I recently began programming in Prolog and am currently trying to create rules that find the element after a given element in a list. For example, I want find(2,X,[1,2,3,4]).
to result in 3
.
到目前为止,我的尝试:
My attempt so far:
find(X,Y,[X,Y|Tail]):-
!.
find(X,Y,[_|Tail]):-
find(X,Y,Tail).
推荐答案
让我们使用if_/3
和(=)/3
(又名equal_truth/3
),如
Let's use if_/3
and (=)/3
(a.k.a. equal_truth/3
), as defined by @false in this answer!
因此,出现了新的逻辑上纯净的 find/3
:
find(E0,E1,[X|Xs]) :-
member_next_prev_list(E0,E1,X,Xs).
member_next_prev_list(E0,E1,X0,[X1|Xs]) :-
if_(X0=E0, X1=E1, member_next_prev_list(E0,E1,X1,Xs)).
让我们运行OP提到的查询/其他答案/一些评论:
Let's run the queries mentioned by the OP / by other answers / by some comments:
?- find(a,X,[a,a,b]).
X = a. % succeeds deterministically
?- find(a,X,[a,Y,b]).
X = Y. % succeeds deterministically
?- find(a,b,[a,a,b]).
false. % fails
?- find(a,X,[a,a,b,c]).
X = a. % succeeds deterministically
?- find(b,X,[a,a,b,c]).
X = c. % succeeds deterministically
现在有了一些更小的内容:
?- find(X,Y,[a,a,b,c]).
X = a, Y = a ;
X = b, Y = c ;
false.
最普遍的查询如何?由于代码是纯的,因此我们得到合理的答案:
What about the most general query?
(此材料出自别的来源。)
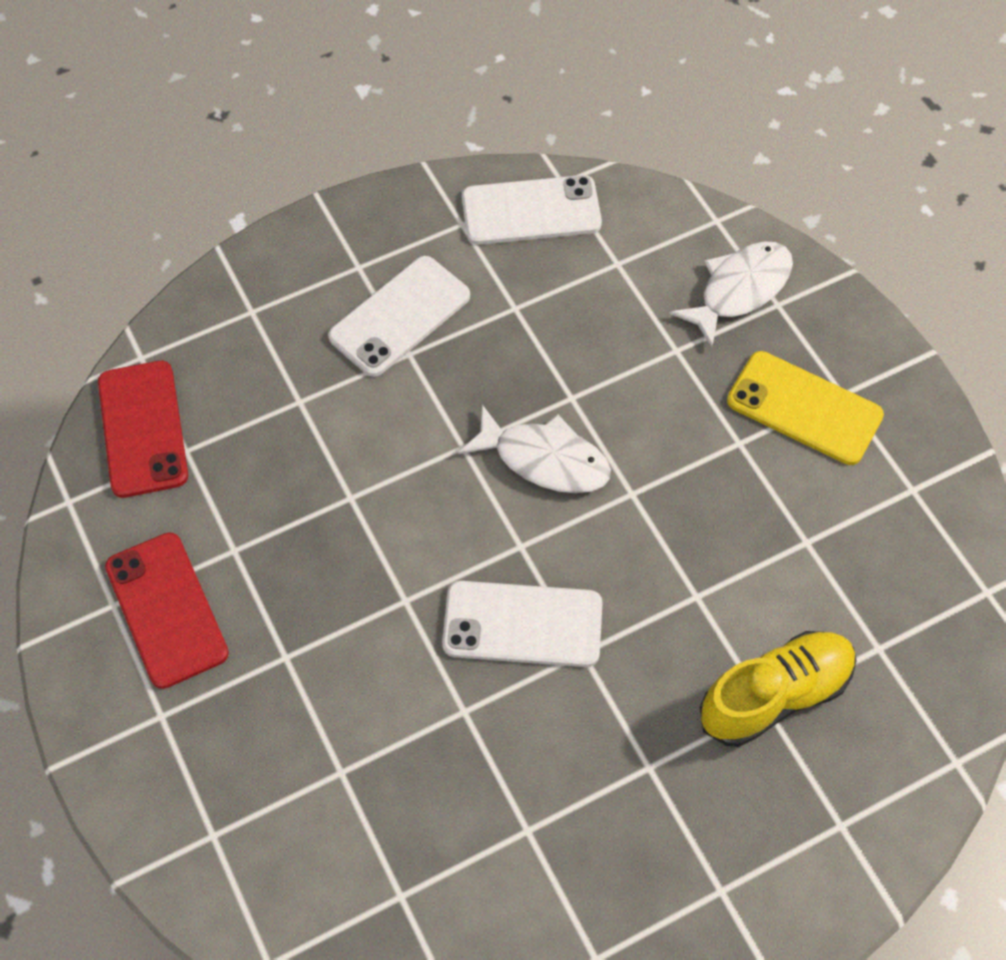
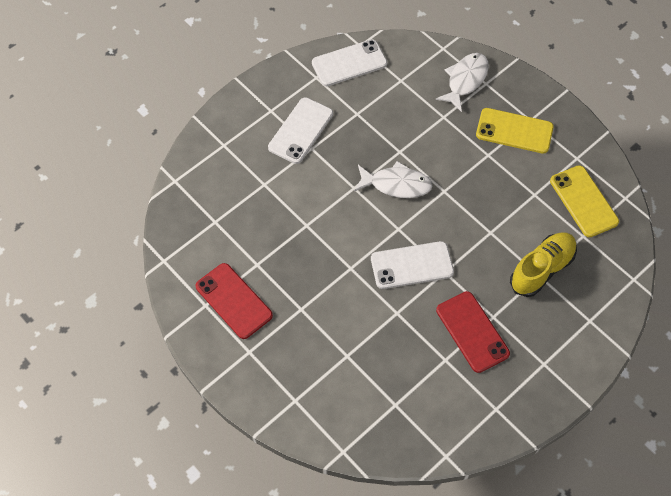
camera: 15 degrees left, 0 degrees up
(142, 429) = (189, 216): red phone -> red phone (472, 332)
(900, 579) = (583, 201): none -> yellow phone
As the code is pure, we get logically sound answers:
?- find(X,Y,List).
List = [ X,Y|_Z] ;
List = [_A, X,Y|_Z], dif(_A,X) ;
List = [_A,_B, X,Y|_Z], dif(_A,X), dif(_B,X) ;
List = [_A,_B,_C, X,Y|_Z], dif(_A,X), dif(_B,X), dif(_C,X) ;
List = [_A,_B,_C,_D,X,Y|_Z], dif(_A,X), dif(_B,X), dif(_C,X), dif(_D,X) ...
编辑2015-05-06
这是一个更简洁的变体,简称为findB/3
:
Edit 2015-05-06
Here's a more concise variant, unimaginatively called findB/3
:
findB(E0,E1,[X0,X1|Xs]) :-
if_(X0=E0, X1=E1, findB(E0,E1,[X1|Xs])).
就像find/3
一样,findB/3
在不留下无用的选择点的意义上很有效,但它具有更高的内存使用率.
Like find/3
, findB/3
is efficient in the sense of not leaving useless choicepoints behind, but it has higher memory use.
findC/3
尝试通过提升公共表达式[X1|Xs]
来减少内存使用:
findC/3
tries to reduce the memory use by hoisting the common expression [X1|Xs]
:
findC(E0,E1,[X0|XXs]) :-
XXs = [X1|_],
if_(X0=E0, X1=E1, findC(E0,E1,XXs)).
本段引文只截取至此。